Гремит одиночный выстрел, пуля попадает в грудь колчерукого паренька с медалью «За отвагу».
Он опускается на колени, захлебывается кровью и шепчет:
– Что же вы делаете, пацаны?.. Что же вы делаете, сволочи?!
КАМЕРА ПРЕДВАРИТЕЛЬНОГО ЗАКЛЮЧЕНИЯ
Помещение полуподвальное. Потолок низкий. Под потолком небольшое окошечко с толстой железной решеткой. Стекло грязное, пыльное.
Уличная мостовая режет окошко камеры пополам: в верхней половине окна идут ноги прохожих. Видно их всего по щиколотку...
Вот прошлепали разбитые армейские ботинки «ГД» – говнодавы...
...быстро пробежали женские туфельки на высоком каблуке...
...прошагали начищенные хромовые офицерские сапоги...
...полуботинки на босу ногу, а навстречу им раздолбанные сандалии с рваными носками и грязными пальцами прошлепали в другую сторону...
...самодельные казахские степные обувки из сыромятной кожи...

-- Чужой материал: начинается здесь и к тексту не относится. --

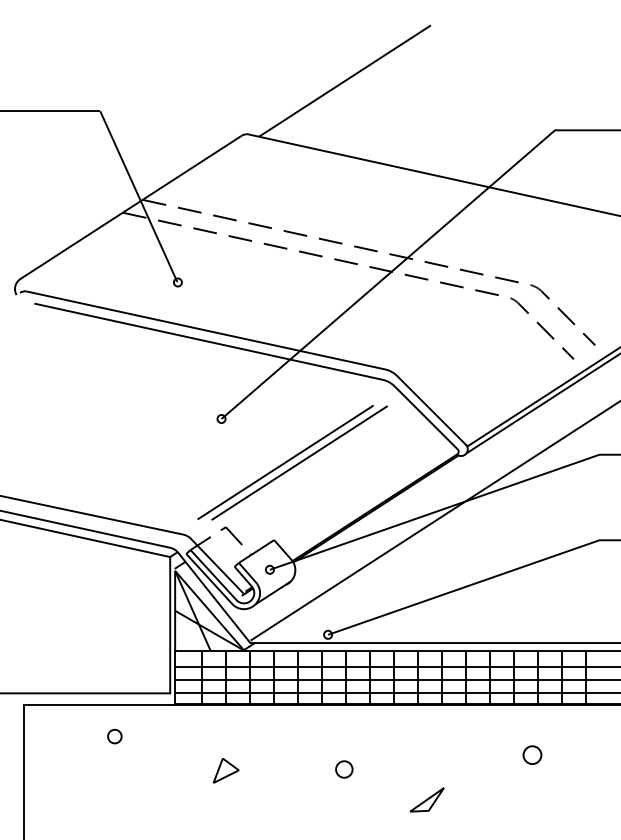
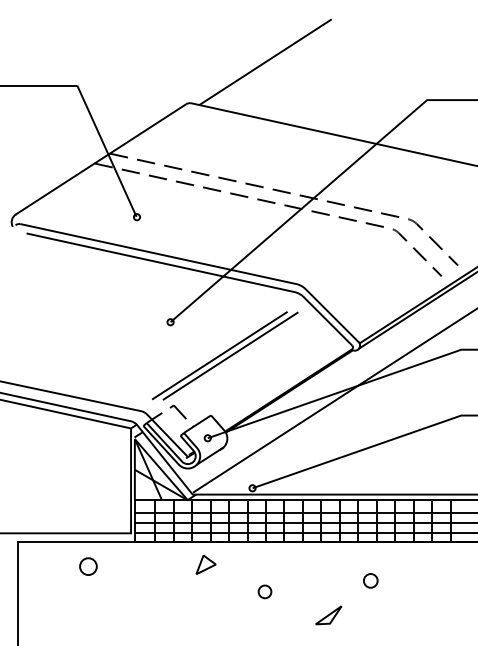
part: (114, 736) -> (88, 566), size x1.6
part: (532, 754) -> (370, 580), moved
part: (225, 770) -> (205, 564), moved

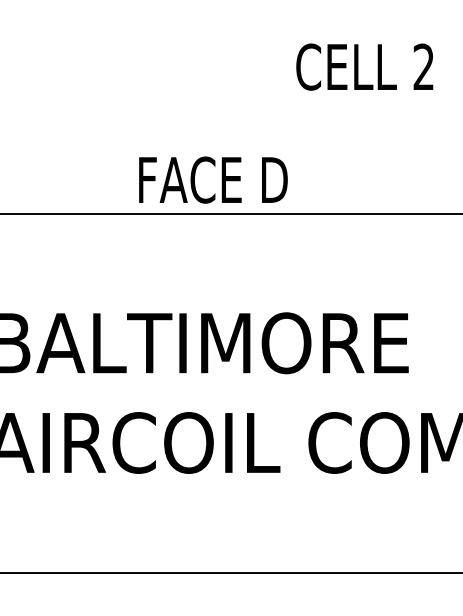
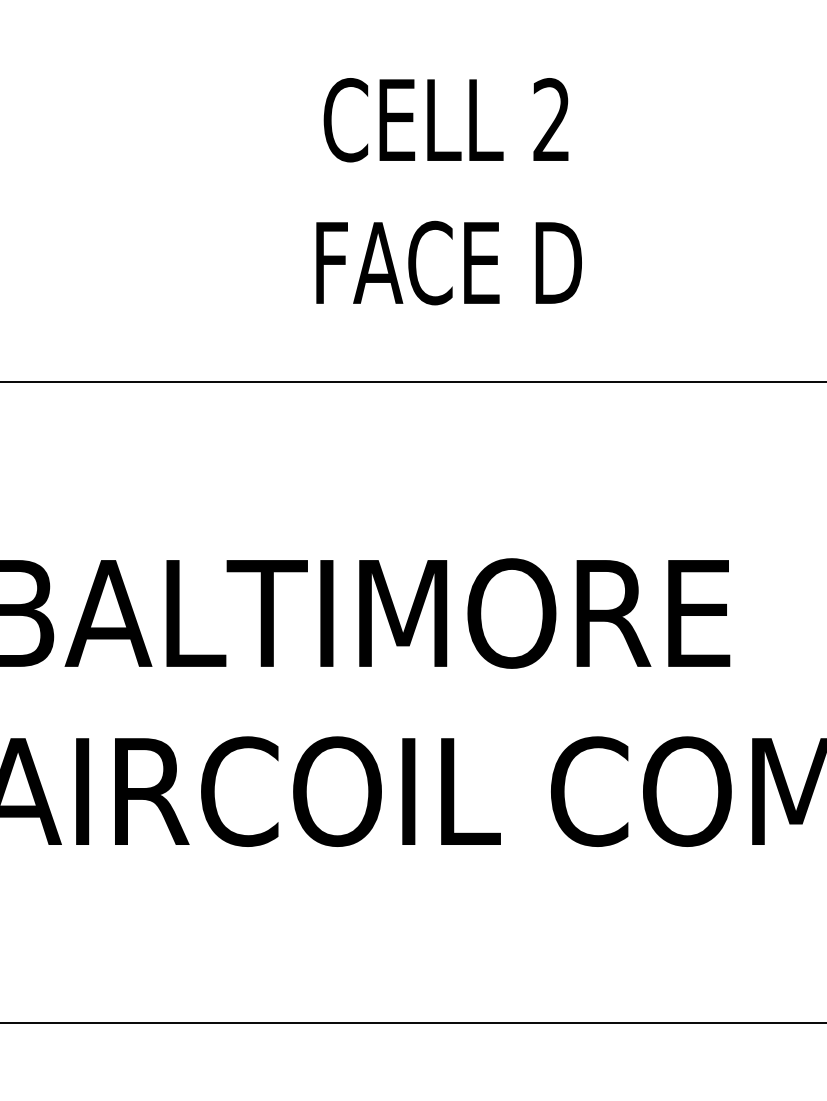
text: (364, 66) -> (445, 119), moved
text: (213, 179) -> (449, 261), moved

...женские босоножки на деревянной толстой подошве...
...в ногу прошли две пары кирзовых солдатских сапог...
Весь этот парад обуви сорок третьего года с тоской принимает маленький Тяпа – Валентин Сергеевич Тяпкин – тринадцатилетний «форточник» и убийца...

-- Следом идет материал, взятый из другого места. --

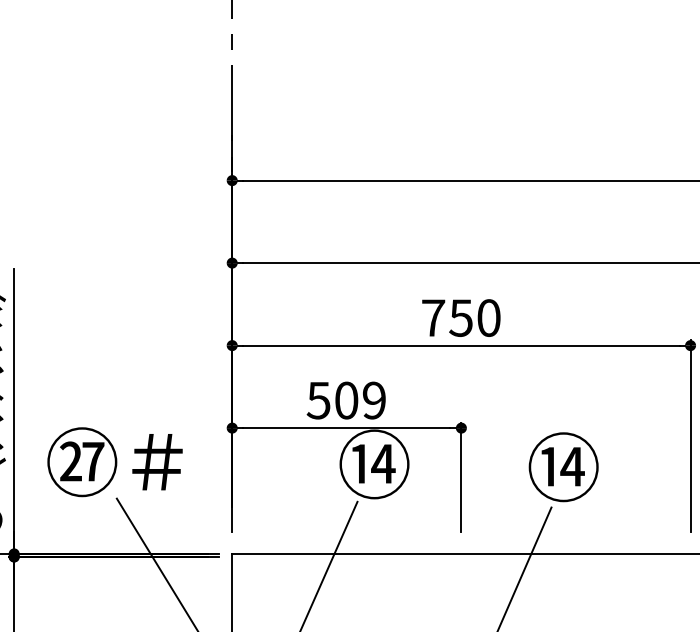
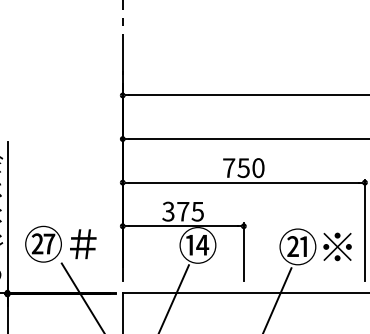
text: (345, 400) -> (182, 211), 509 -> 375
text: (602, 466) -> (318, 246), ⑭ -> ㉑※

В пятнадцатиметровой камере двухъярусные деревянные нары. Маются в камере человек восемь – десять. Одни малолетки.
По внешнему краю нары окантованы толстым металлическим «уголком».
На верхних нарах, лицом к камере, ногами к стене, лежит Котя-художник с перевязанной головой и об металлический край нар сосредоточенно затачивает черенок ложки до бритвенной остроты...
Котя-художник – «кликуха». Или – «погоняло». По многочисленным протоколам «приводов» и по нынешнему уголовному делу, он – Константин Аркадьевич Чернов, бывший ученик средней художественной школы при ленинградской Академии художеств. Вор смелый, опытный и очень авторитетный. Несмотря на свои четырнадцать...
Два пацана в глубине нижних нар играют в «двадцать одно» без карт. На пальцах.
Кто-то спит... Кто-то всхлипывает в подушку, набитую соломой.
Один мочится в парашу...
Еще один поет «Тюрьму Таганскую...», а его приятель записывает слова песни огрызком карандаша на клочке бумаги. Торопится, не успевает, переспрашивает:
– Как, как?..
– «...все ночи, полные огня...»
– Ага... – записывает. – Дальше!
– «Тюрьма Таганская, зачем сгубила ты меня?..»
– Ну, бля!.. Медленнее пой! Видишь, не успеваю?!
Костя Чернов усмехается на верхних нарах, затачивает ложку.
КОРИДОР СЛЕДСТВЕННОГО ИЗОЛЯТОРА
Два конвоира ведут двух великовозрастных парней. Их останавливает встречный капитан:
– Осадчий, Рыскулов! Вы куда этих гастролеров ведете?
– В седьмую, товарищ капитан!
– Чего, совсем охренели?! Там же одни малолетки!..
Парни весело переглянулись. Один подмигнул другому.
– Товарищ майор Сапаргалиев приказали, – говорит Осадчий.
– Взрослы камеры – местов нету, – добавляет Рыскулов.
КАМЕРА ПРЕДВАРИТЕЛЬНОГО ЗАКЛЮЧЕНИЯ
Скрипит дверной засов, поворачивается ключ в замке. Котя-художник молниеносно прячет ложку с заточенным черенком. Тяпа отрывается от созерцания уличных ног, поворачивается...
Всхлипывающий пацан испуганно будит спящего. Все настораживаются. Открывается дверь камеры.
– Заходи! – командует Рыскулов.
Двое великовозрастных входят в камеру малолеток.
Дверь закрывается. Слышен засов, слышен поворот ключа...
– Тэ-э-экс... – протягивает Первый взрослый парень и внимательно разглядывает своих новых сокамерников.
Второй тут же берет за ноги лежащего на нижних нарах пацана и сдергивает его на пол. Потом второго – того, который плакал.
– Не по чину место занимаете, малыши! – улыбается Первый.
– К парашке, к парашке... – говорит Второй. Первый садится на нижние нары, точно под лежащим на верхних Котей-художником...
– Бугор в камере есть? – спрашивает он.
– Нету... – растерянно говорит один из пацанов.
– Врешь, есть! – уверенно говорит Первый.
– Кто?.. – удивленно спрашивает Тяпа и оглядывается.